The deductible or excess amount is the amount that the insured agrees to pay out of his own pocket and the remaining amount is taken care of by the insurance company. This happens when a claim arises and the amount is pre-decided in the discussion between the insurance company and the insured.

To take an example of a claim, if the deductible in a car insurance policy is Rs 5,000, and a claim arises for Rs 15,000, the insurance company will pay Rs 10,000 after deducting Rs 5,000 from the insured.

Mandatory additional clause in car insurance is something that cannot be pre-determined by the insured. It is compulsorily deducted by the car insurance companies for every claim. The amount to be deducted is pre-decided depending on the type and condition of the car. Any claim arising is paid after the first deduction. If this type of clause is mandatory in a car insurance company, then the voluntary excess clause is purely an optional matter as anyway the amount is deducted from the pocket of the policy holder for each claim. Hence it is entirely up to the policy holder to take the voluntary option.

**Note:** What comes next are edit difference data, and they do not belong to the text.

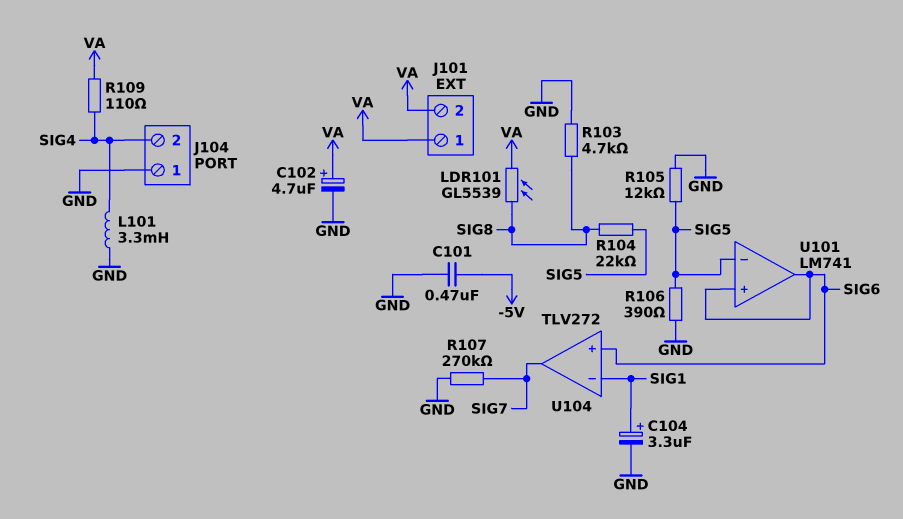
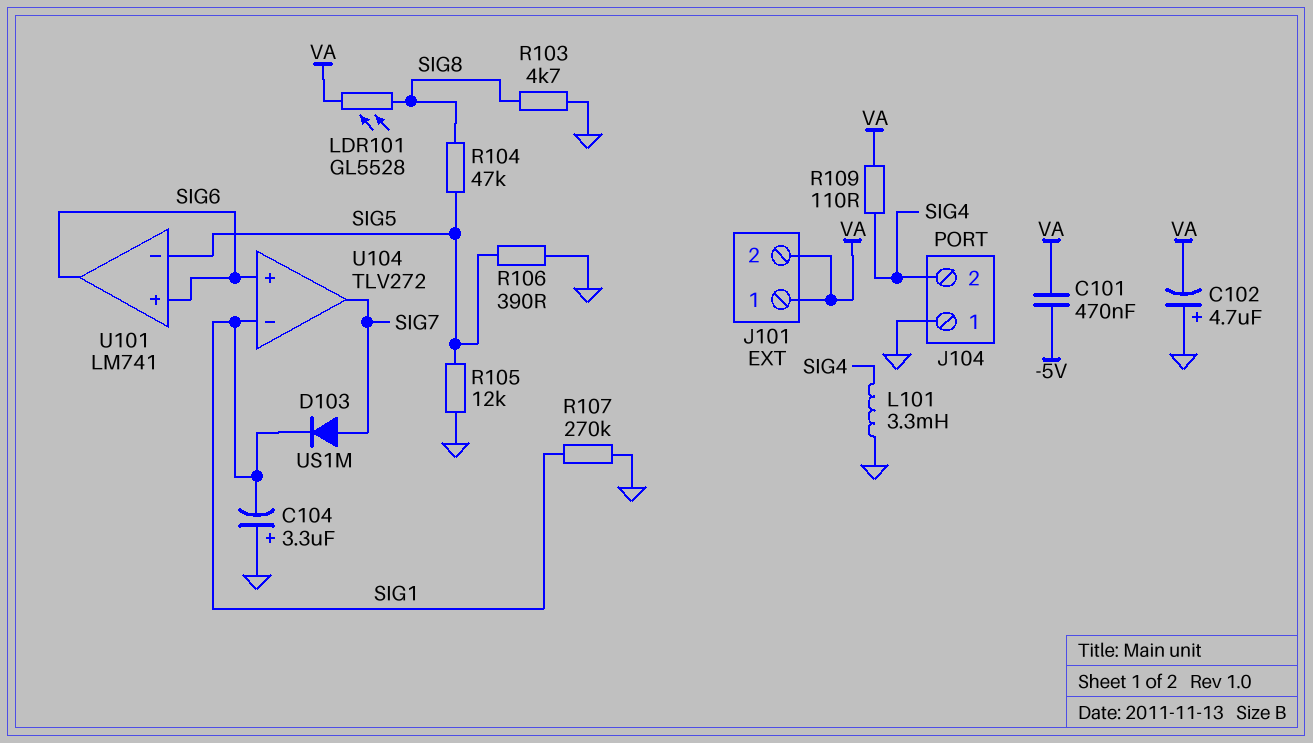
C101: 470nF (-5V, GND) -> 470nF (-5V, VA)
C102: 4.7uF (plus VA, minus GND) -> 4.7uF (plus GND, minus VA)
C104: 3.3uF (plus SIG1, minus GND) -> 3.3uF (plus GND, minus SIG1)
D103: none -> diode US1M (A SIG7, K SIG1)
LDR101: GL5539 (SIG8, VA) -> GL5528 (SIG8, VA)
R104: 22k (SIG5, SIG8) -> 47k (SIG5, SIG8)
R107: 270k (GND, SIG7) -> 270k (GND, SIG1)

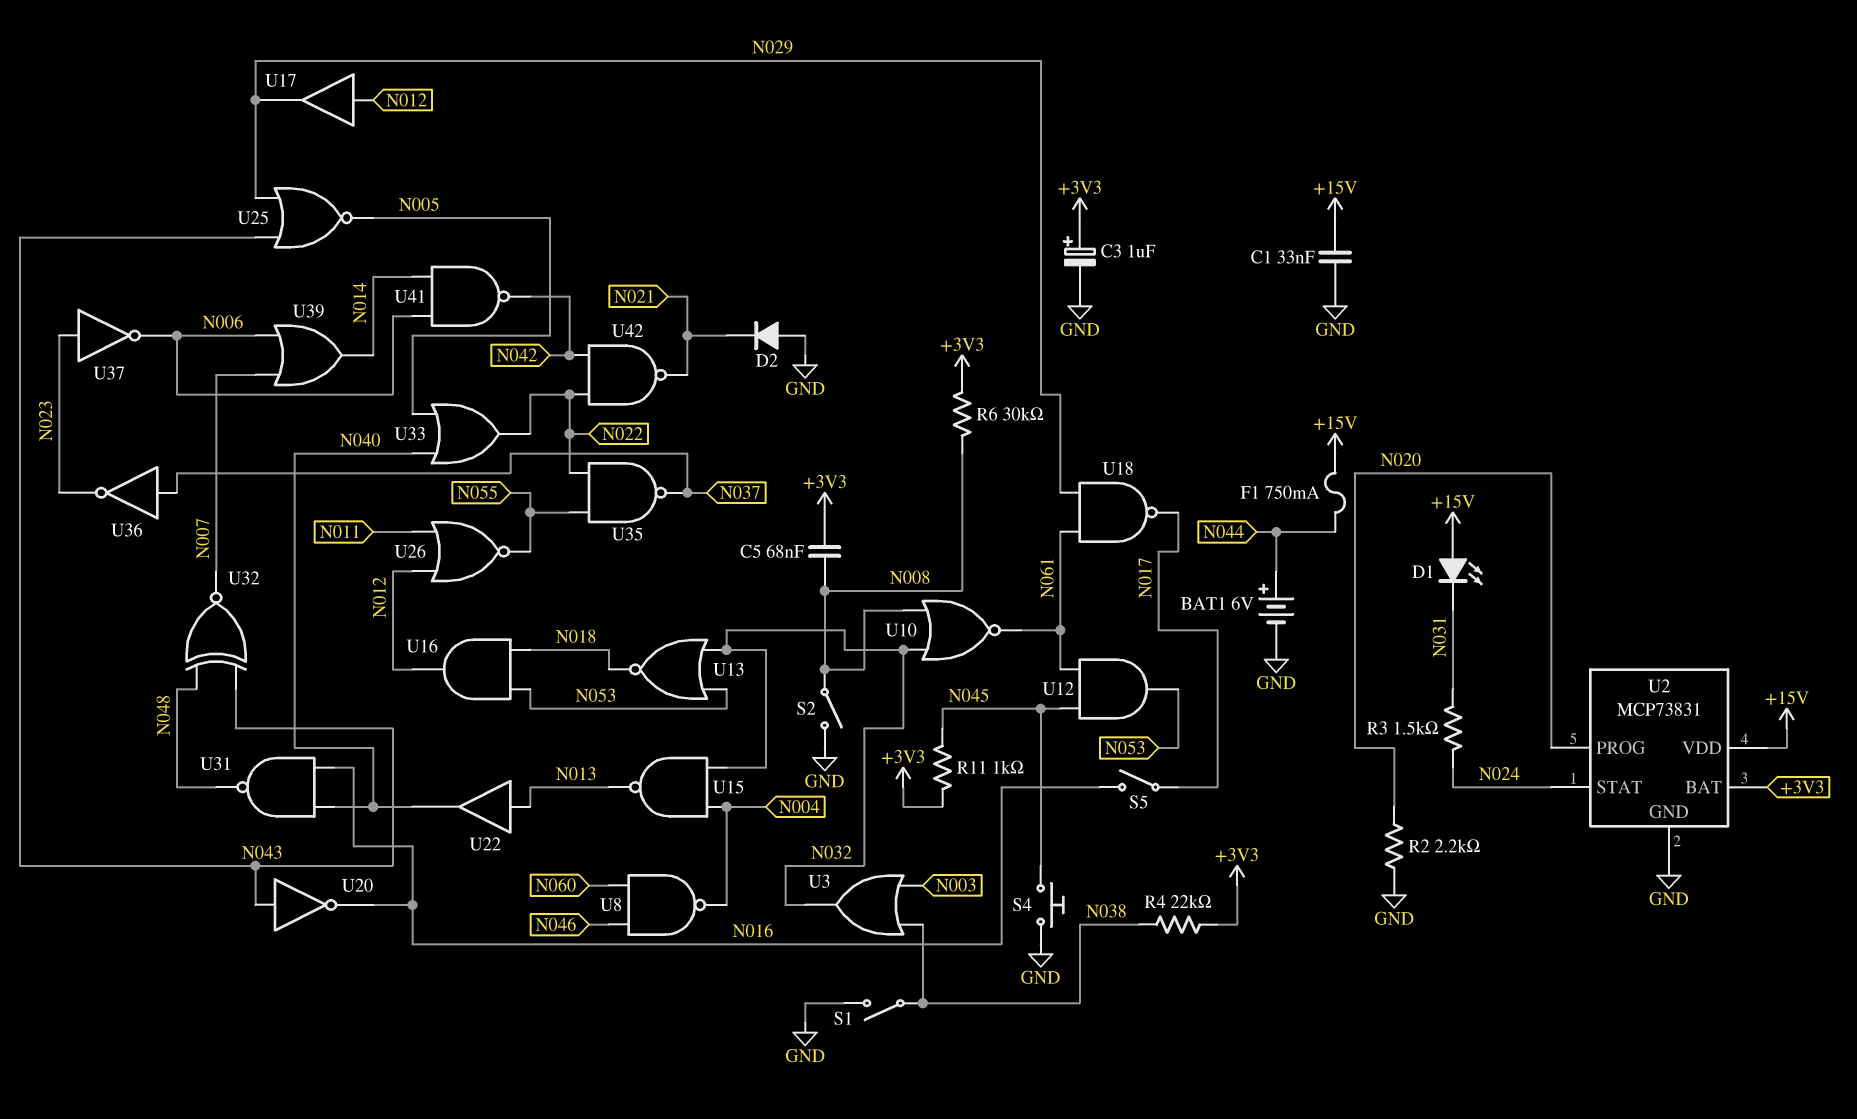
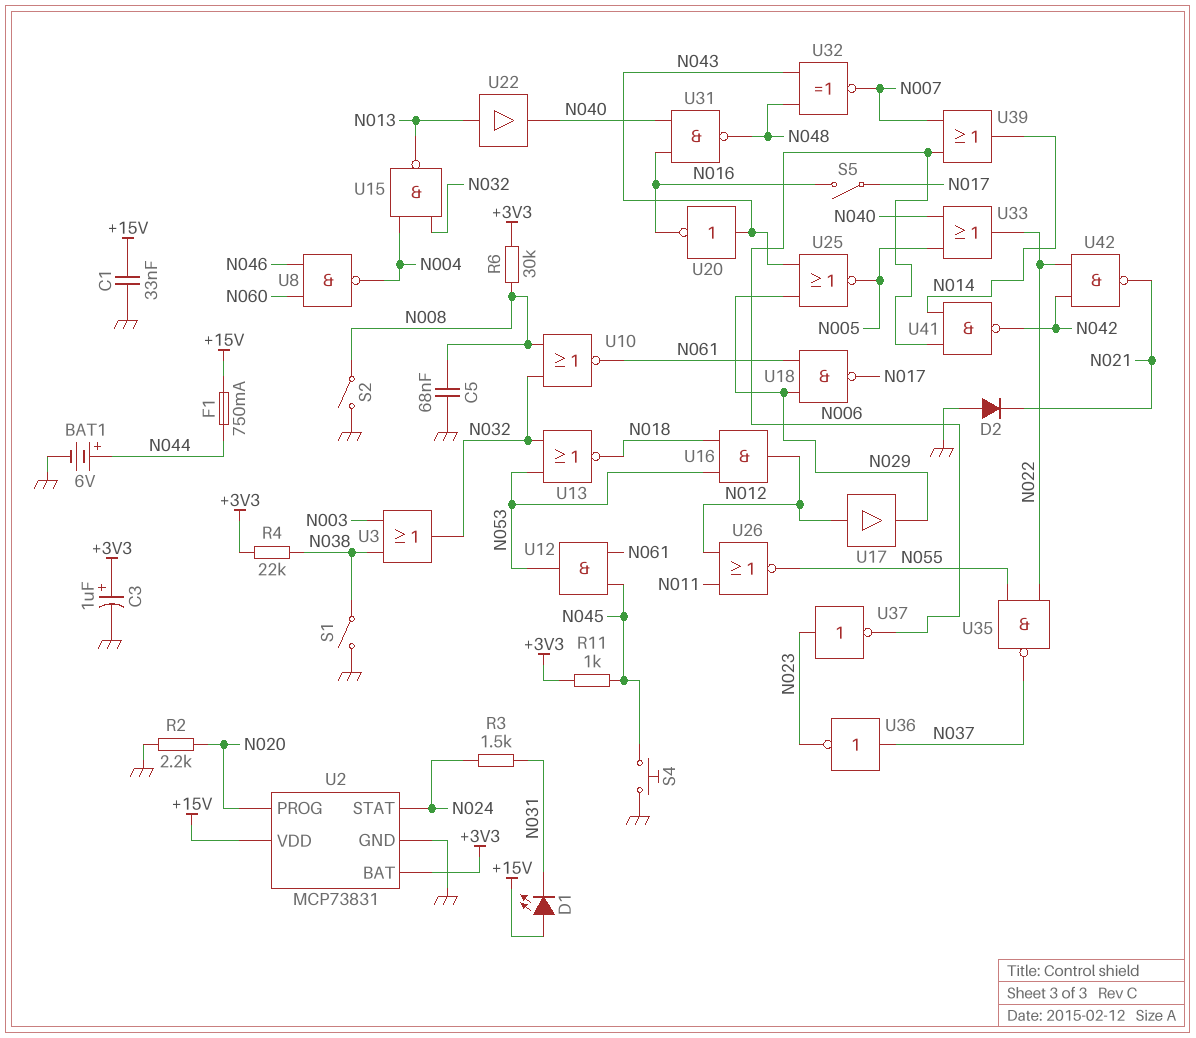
C5: 68nF (+3V3, N008) -> 68nF (GND, N008)

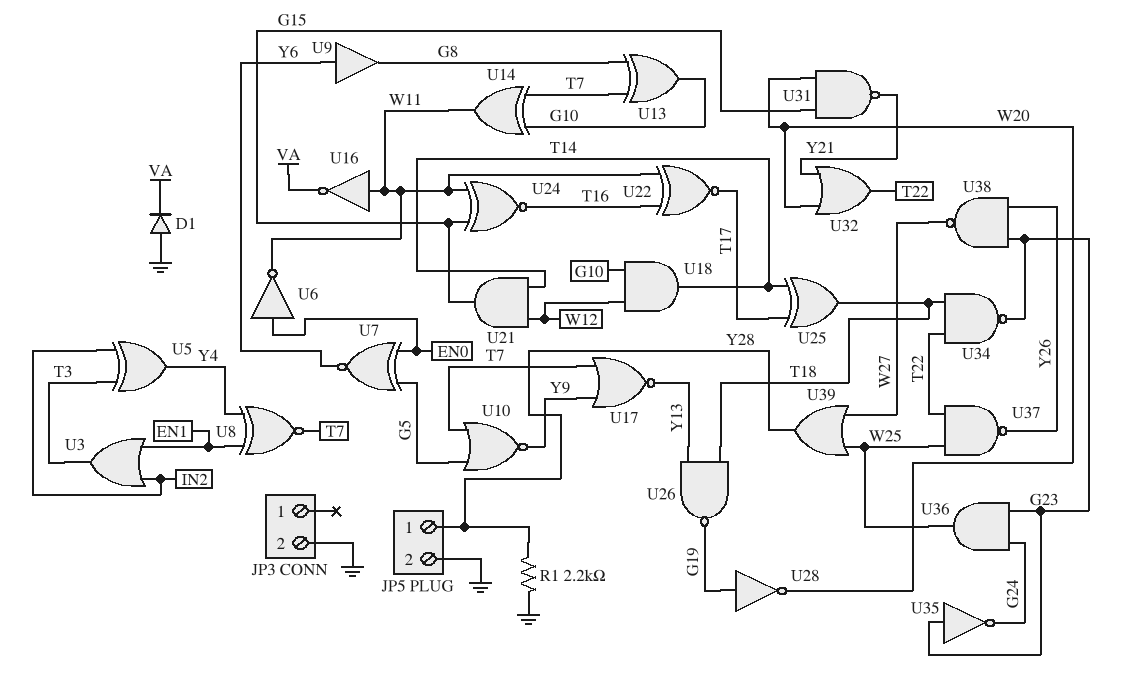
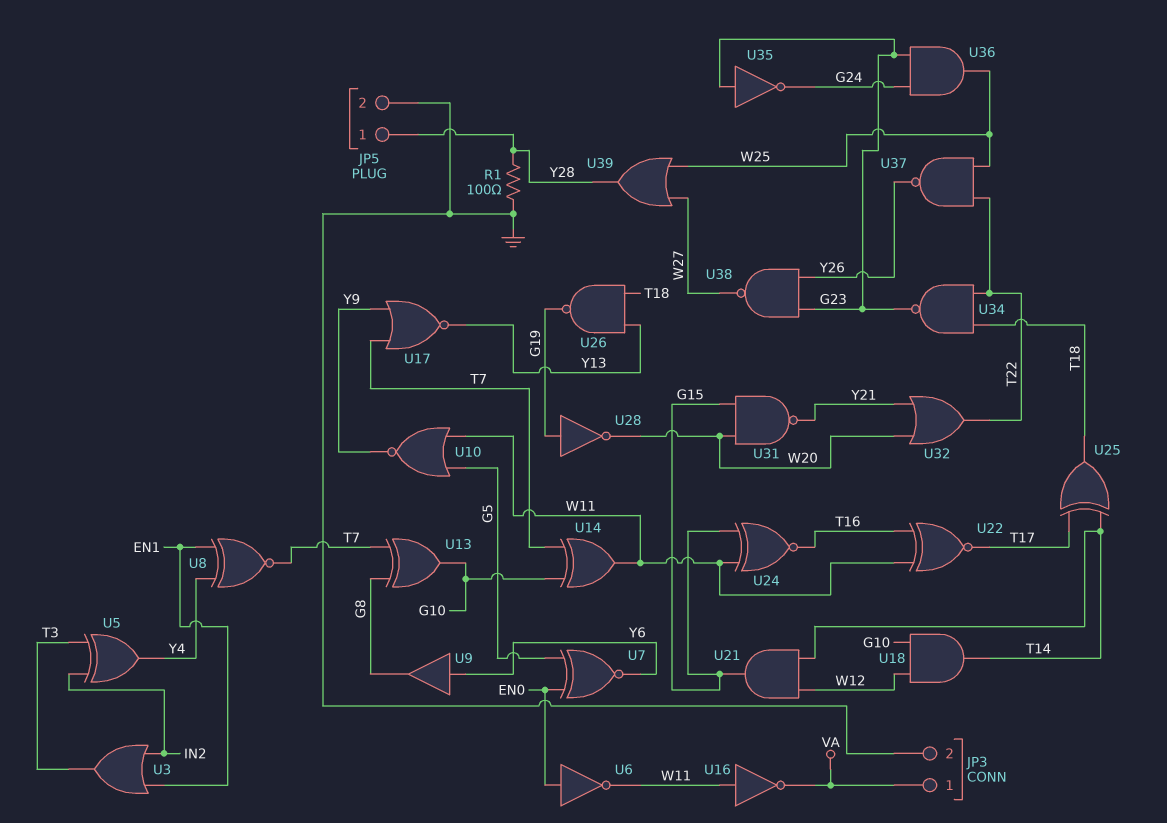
D1: diode (A GND, K VA) -> none
JP3 pin 1: none -> VA
R1: 2.2k (GND, Y28) -> 100 (GND, Y28)
U10: NOR (in G5, in T7, out Y9) -> NOR (in G5, in W11, out Y9)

The advantage of opting for voluntary deductible even after the mandatory clause is invoked is that the premium paid gets reduced on the policy. The premium has a component called ‘Own Damage’ on which the discount is applicable. Higher the voluntary deductible clause amount, higher the exemption Insurance company are given to you at a premium. However, it is important to understand that even though the premium is reduced when you opt for the higher voluntary additional deductible, your out-of-pocket expense will also be higher if a claim arises. Hence it is better to choose an additional deductible clause that you can easily afford if a claim arises. The higher the deductible, the higher your outlay in the event of a claim, and this can put you in an uncomfortable position if it is not possible to withdraw a large amount at short notice.

A deductible and excess clause has its own advantages and disadvantages, both long term and short term, which should be kept in mind before deciding on it.